The low point came when her toddler son found the Adderall pills in her purse and swallowed one. While her son was fine, she had to explain to her husband what the drugs were doing in her bag in the first place. “Everything came crashing down like a stack of cards,” she says.
Alice eventually just weaned herself off Adderall but her work is still just stressful. Still, she says that she can’t see herself ever leaving the industry. For one thing, she’s risen up through the ranks and now commands a decent salary. But for the first time, she’s beginning to see things getting a little better.
It was a pleasant surprise, for instance, that the fashion industry has gotten behind the body diversity movement, suggesting to Alice that the industry is becoming less perfectionist. For several years, brands like Modcloth and American Eagle have been taking a stand against photoshopping, saying that it gives young women unrealistic expectations about what a body should look like. Then, this last year, high-end designers like Christian Siriano and Prabal Gurung began incorporating plus-size models into their fashion week presentations.
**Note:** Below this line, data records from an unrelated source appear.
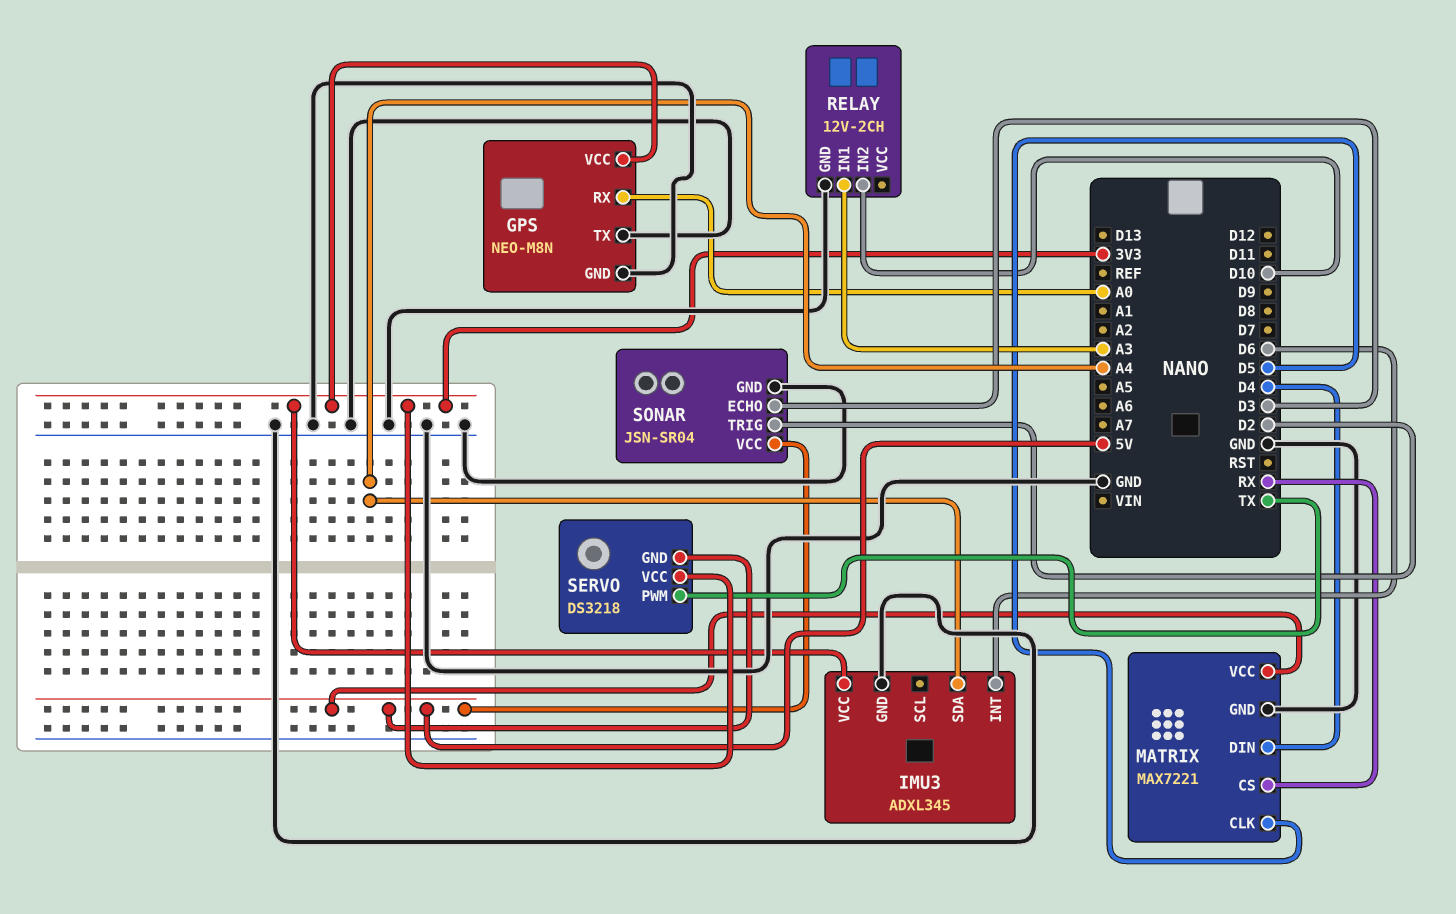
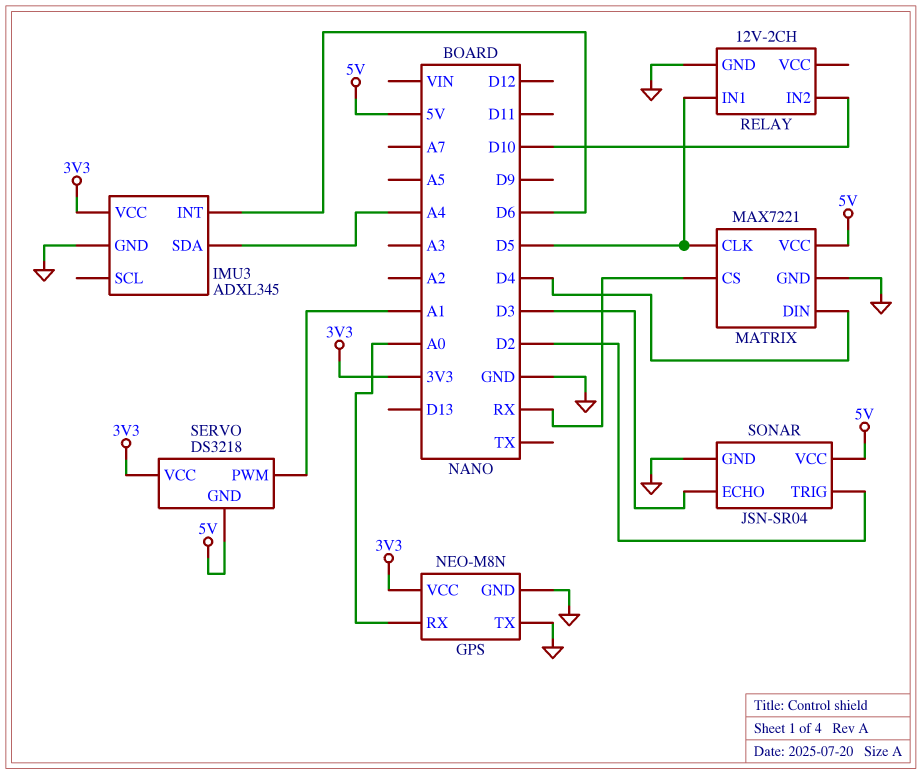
RELAY pin IN1: A3 -> D5
SERVO pin PWM: TX -> A1

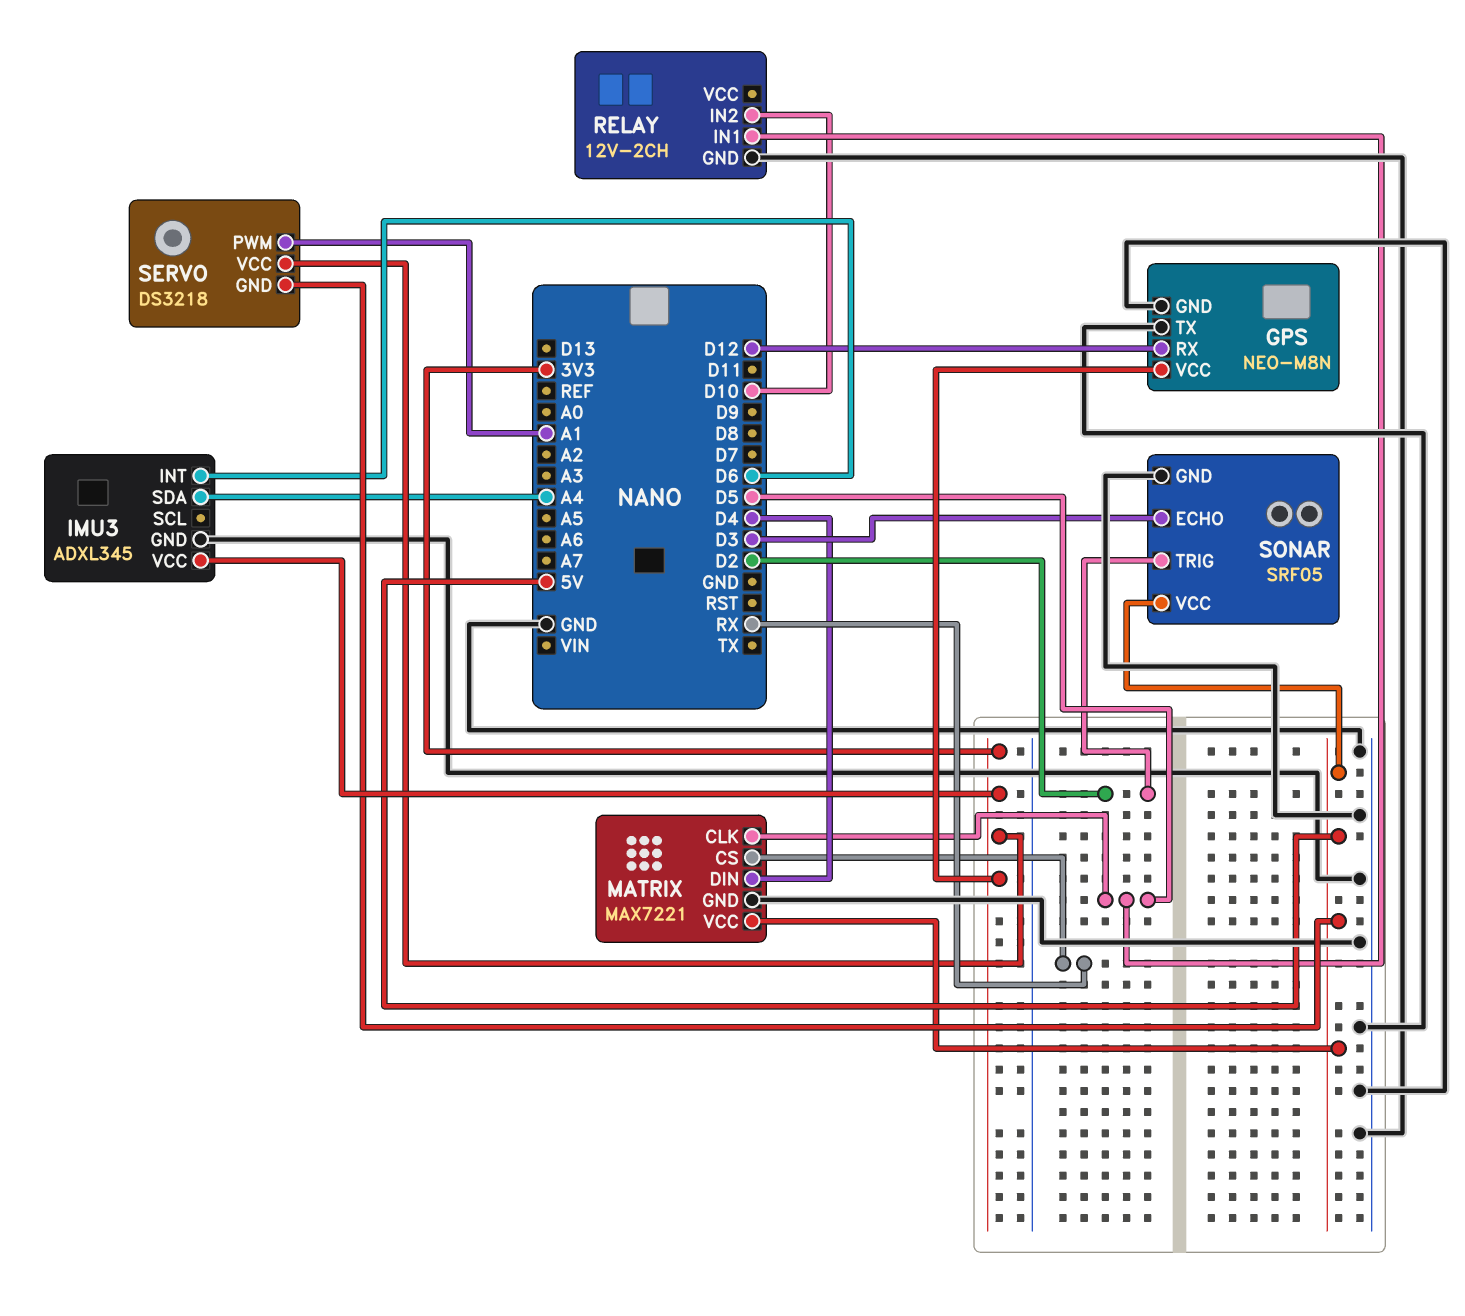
GPS pin RX: A0 -> D12
SONAR: JSN-SR04 -> SRF05

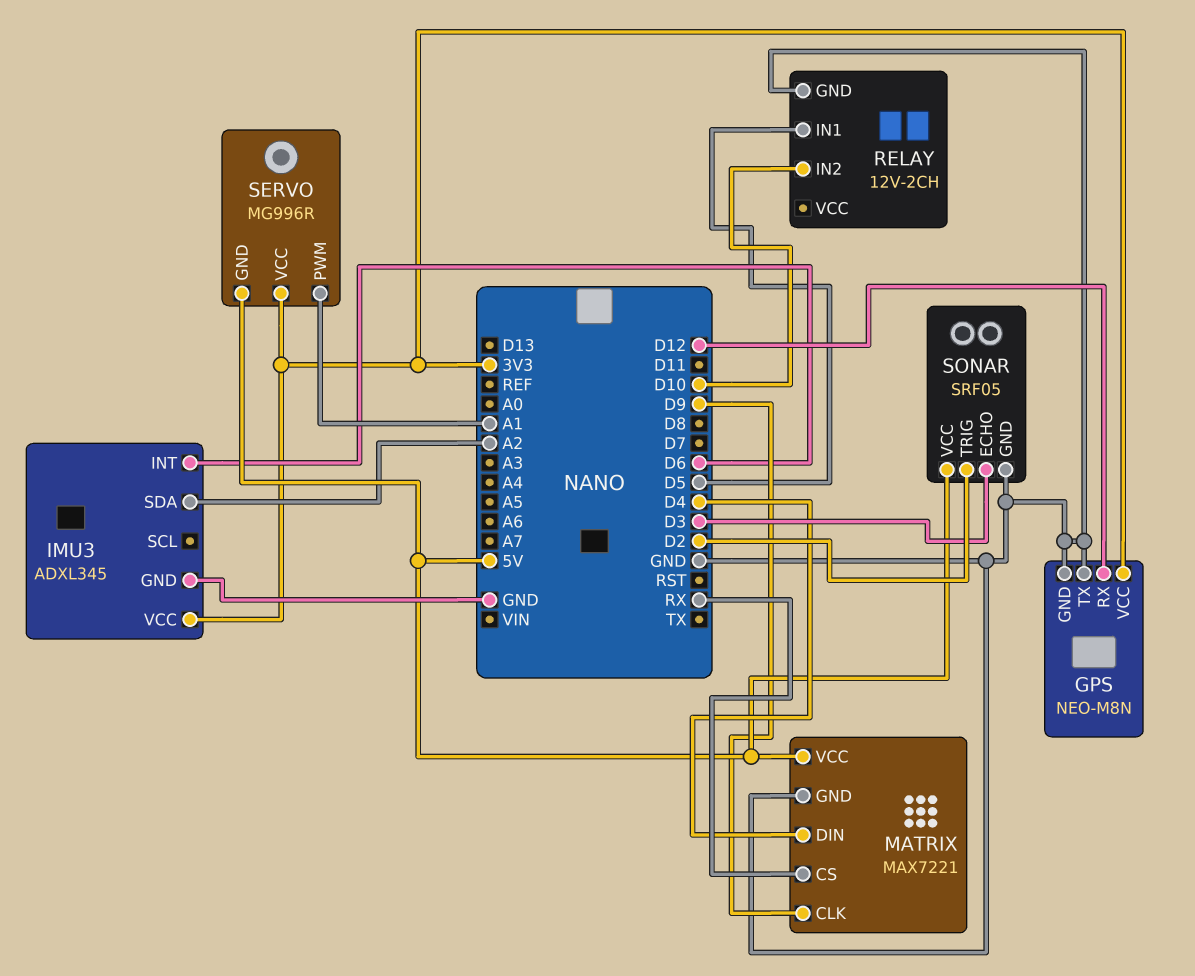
IMU3 pin SDA: A4 -> A2
MATRIX pin CLK: D5 -> D9
SERVO: DS3218 -> MG996R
While body inclusivity in fashion may seem fairly unconnected to Alice’s day-to-day life, she sees it as a signal that the industry as a whole is moving away from its “mean girl” tendencies. “It told the industry that perfection is a myth,” Alice says. “And that had ramifications for everyone who works in this industry where we are so terrified that we’re not living up to other people’s expectations.”
Alice doesn’t have any illusions that the industry will suddenly experience a major transformation overnight. But she has noticed small signs that the industry might be moving toward a healthier, more reasonable working environment.
At its core, the industry nurtures beauty and creativity. Alice feels a sudden flood of emotion and meaning at the beginning of every season, when a new collection is released.
“I’ve been in fashion for years now, but I still get chills right before a runway show, when the lights go off, and the models begin walking on stage,” she says. “There are so many things I dislike about this industry, but in that moment, it all seems worth it.”
*These women requested their names be changed since they still work in the industry.